Verse Novel Recs for International Women's Day


Happy International Women's Day!

This past month, I received the following message:

I am humbled and overjoyed by this news. It's no small thing that over ten years after it was published, I HEART YOU, YOU HAUNT ME is continuing to be discovered and loved in schools across America. I'm deeply thankful to librarians for continuing to put my verse novels in front of students.

In light of that, I wanted to visit (or revisit) some of my favorite verse novels by female authors because today is International Women's Day - what a great day to lift these amazing authors up. In order to save time, I'm not posting photos of the covers but instead providing links to via the title so you can read more about the book and check out the cover. In case you have kids, I'm providing the recommended age, but please know adults can and do also enjoy these books.

Author: Melanie Crowder
Recommended Age: 12 and up
Short Description: The inspiring story of Clara Lemlich, whose fight for equal rights led to the largest strike by women in American history

Title: MAY B.
Author: Caroline Starr Rose
Recommended Age: 8-12
Short Description: This historical novel, told in verse, brings to life the rigors faced by homesteaders on the Kansas prairie in the late 1870s. May Betts unexpectedly finds herself stranded, alone, in a sod house some distance from her family. As winter approaches, she must find food and fuel to stay alive and figure out how to get home before the cruel weather or roving wolves are the death of her. 

Author: Jacqueline Woodson
Recommended Age: 10 and up
Short Description: Raised in South Carolina and New York, Woodson always felt halfway home in each place. In vivid poems, she shares what it was like to grow up as an African American in the 1960s and 1970s, living with the remnants of Jim Crow and her growing awareness of the Civil Rights movement.

Author: Jasmine Warga
Recommended Age: 8-12
Short Description: A gorgeously written, hopeful middle grade novel in verse about a young girl who must leave Syria to move to the United States.

Author: K.A. Holt
Recommended Age: 12 and up
Short Description: Timothy is a good kid who did a bad thing. Now he's under house arrest for a whole year. 

Author: Joy McCullough
Recommended Age: 12 and up
Short Description: Her mother died when she was twelve, and suddenly Artemisia Gentileschi had a stark choice: a life as a nun in a convent or a life grinding pigment for her father's paint. She chose paint.

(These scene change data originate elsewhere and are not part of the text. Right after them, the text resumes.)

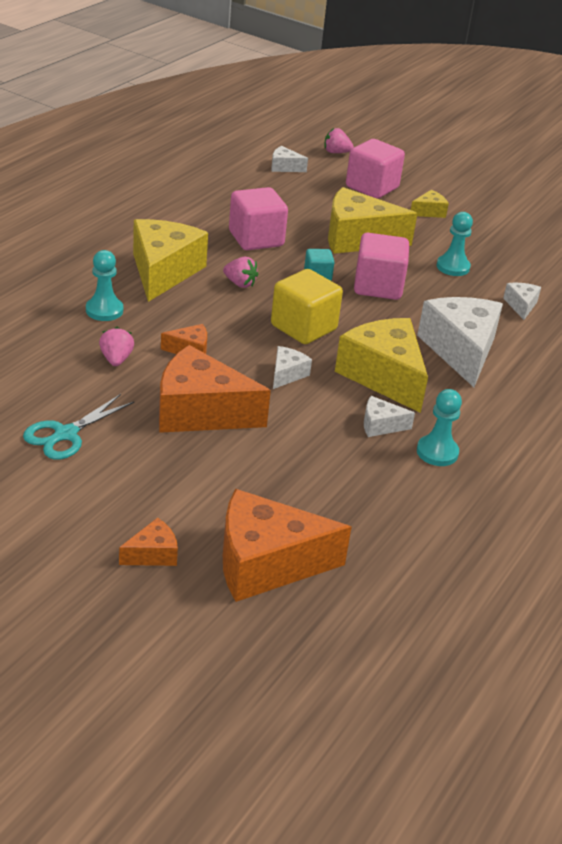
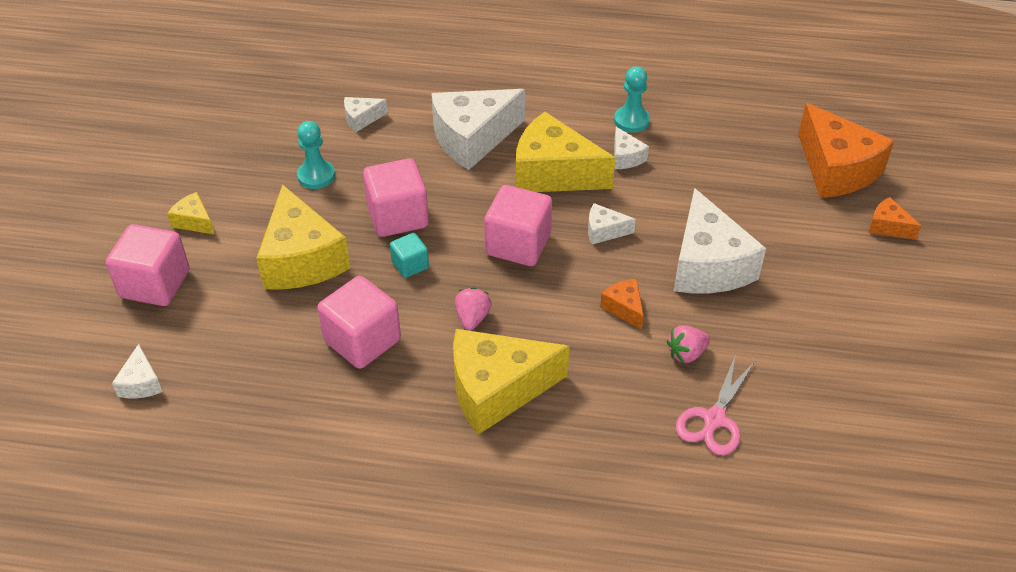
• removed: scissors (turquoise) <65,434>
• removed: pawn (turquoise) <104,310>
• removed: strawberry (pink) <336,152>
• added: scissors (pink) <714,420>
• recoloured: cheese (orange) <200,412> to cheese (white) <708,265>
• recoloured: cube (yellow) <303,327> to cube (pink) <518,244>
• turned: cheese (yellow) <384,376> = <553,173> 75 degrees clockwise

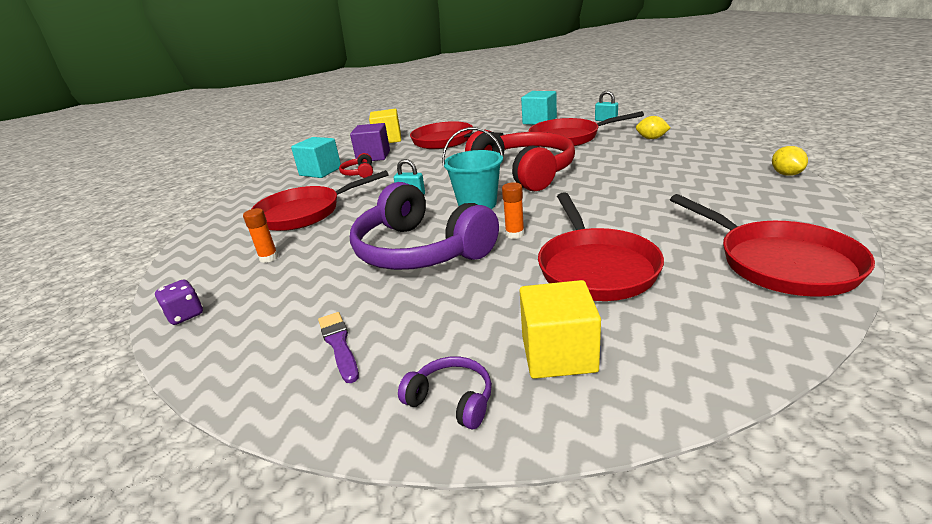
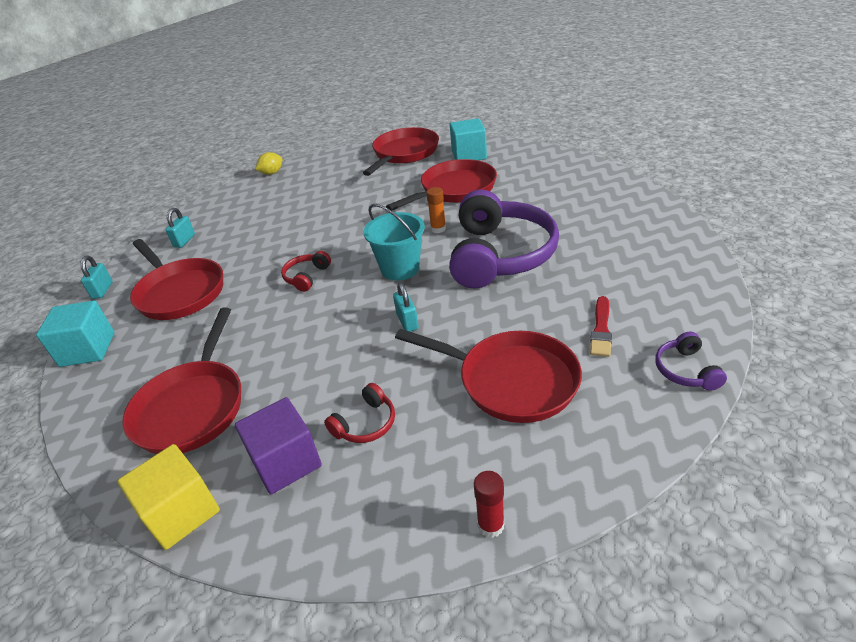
• removed: dice (purple) <185,315>
• removed: brush (purple) <339,344>
• removed: cube (yellow) <558,354>
• added: glue stick (red) <490,525>
• moved: cube (turquoise) <320,171> to <469,155>
• moved: headphones (purple) <452,400> to <685,370>
• replaced: glue stick (orange) <269,258> to brush (red) <601,329>
• replaced: lemon (yellow) <651,138> to padlock (turquoise) <184,241>
• resized: headphones (red) <524,172> = <306,277> x0.41

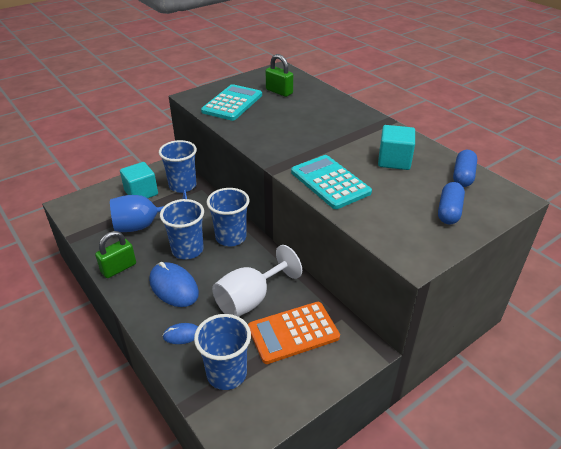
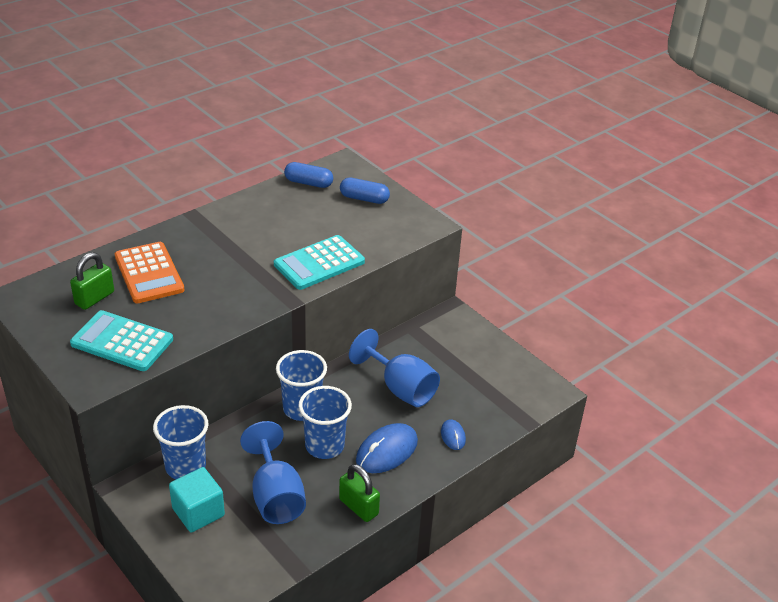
• removed: cup (blue) <226,374>
• removed: cube (turquoise) <394,160>
• moved: calculator (orange) <293,332> to <149,273>
• recoloured: goblet (white) <250,299> to goblet (blue) <400,388>

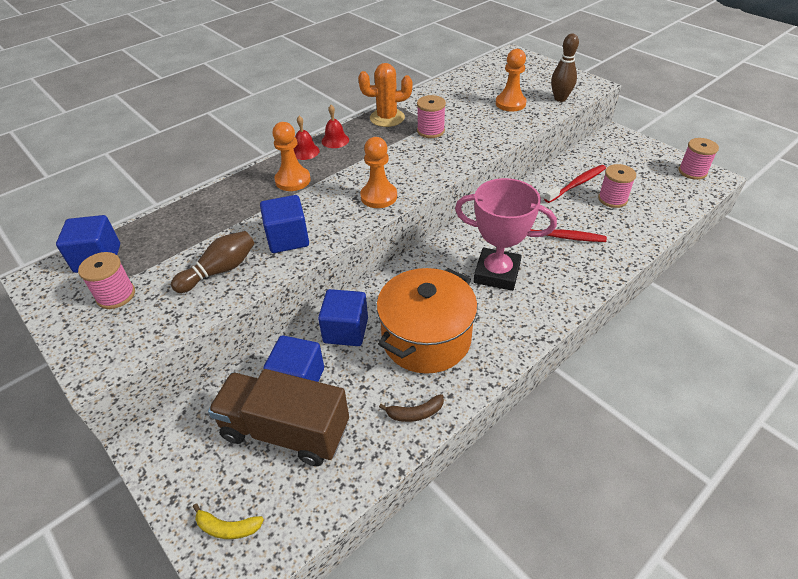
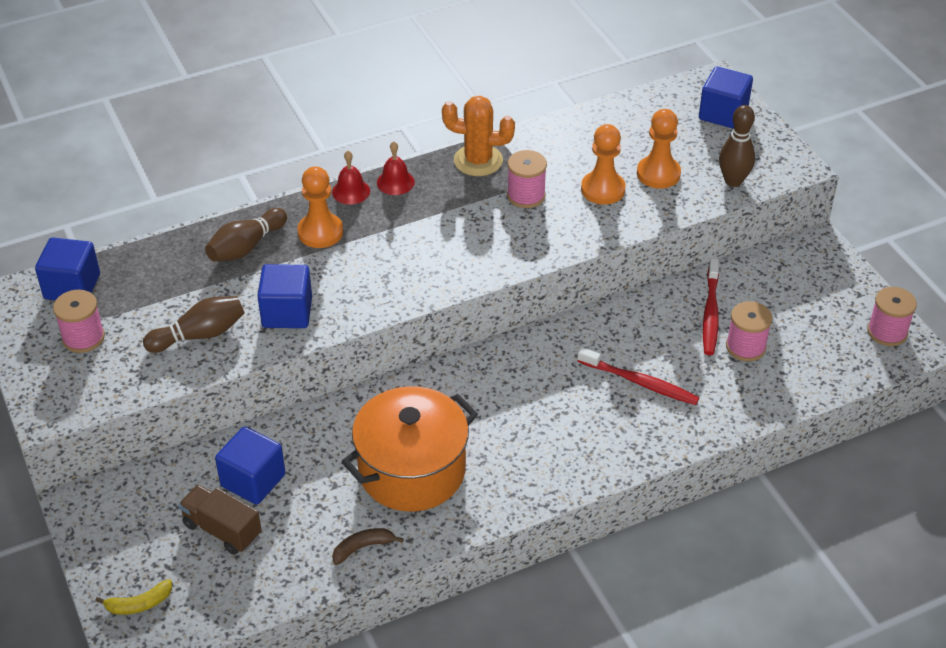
• removed: trophy (pink) <497,273>
• added: bowling pin (brown) <246,247>
• moved: cube (blue) <346,330> to <723,114>
• moved: pawn (orange) <379,196> to <603,189>
• turned: banana (yellow) <227,527> = <139,604> 45 degrees counterclockwise
• turned: banana (brown) <415,413> = <363,547> 150 degrees clockwise
• turned: toothbrush (red) <576,184> = <710,313> 120 degrees clockwise
• resized: truck (brown) <285,431> = <222,530> x0.59

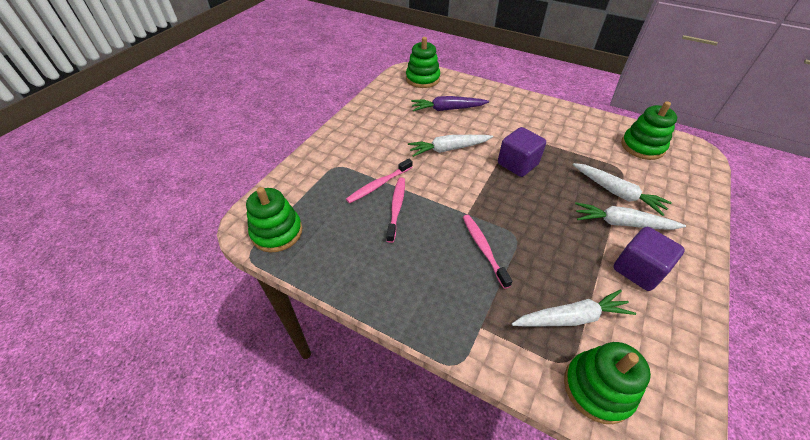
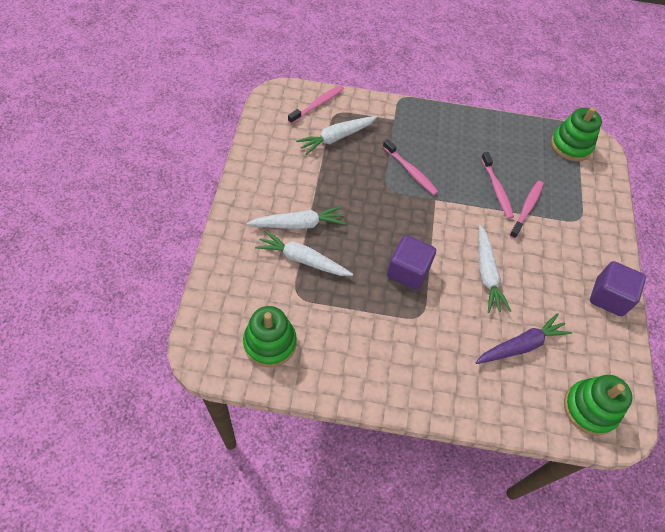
• moved: cube (purple) <638,270> to <608,297>
• replaced: stacking toy (green) <597,388> to toothbrush (pink) <317,104>
• turned: carrot (white) <448,149> = <486,273> 120 degrees clockwise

Author: Katherine Applegate
Recommended Age: 10-14
Short Description: Kek comes from Africa where he lived with his mother, father, and brother. But only he and his mother have survived. Now she's missing, and Kek has been sent to a new home.

I could go on and on, but my time is up. Need to get back to working on my books! I'll do more of this in the future. My verse novels (ages 12 and up) are all listed on THIS PAGE

Happy reading!!


Thursday, January 23, 2020


This book started with a story in the news.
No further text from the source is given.